I appreciate the fulsomeness of the response, but based on the sensitivity of what this committee heard—I didn't have the opportunity to actually be with them, but I read some of the accounts.... I know, Minister, you are from that part of the world, so I know you have an intimate knowledge about how folks feel about search and rescue on the coast.
We talked to someone at committee who was on the Melina Keith and who recounted what happened to him and two of his fellow sailors who perished at sea. He had intimate knowledge of the ability to find out where people were, and he knew that DFO knew how to find out where they were, but the response time was lacking because the folks who were going to go out didn't know that DFO had the information. This gentleman was in the sea watching his colleagues drown and was asking, where are they?

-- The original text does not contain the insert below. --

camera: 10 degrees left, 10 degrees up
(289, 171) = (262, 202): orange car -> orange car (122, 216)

You look at the fact that this unspent money, which was for search and rescue, goes back, relaying that sensitivity, in the sense that folks are saying wait a minute, if we didn't know about all of the pieces you just articulated, someone could do this, this, and that....

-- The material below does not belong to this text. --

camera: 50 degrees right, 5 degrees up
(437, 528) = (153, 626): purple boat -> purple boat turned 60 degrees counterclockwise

Here we had a gap, where DFO specifically had information about how to find people, but unfortunately SARS didn't have this particular piece of information that would have got them there sooner. We don't know what the outcome would have been. Had it been a half hour sooner or 20 minutes sooner, or even 15 minutes sooner, the outcome could have been different for those two individuals.
When folks are looking at money going back, could we not say we need to redirect it to the appropriate place to make sure that information sharing actually happens, so we don't see those types of tragedies again?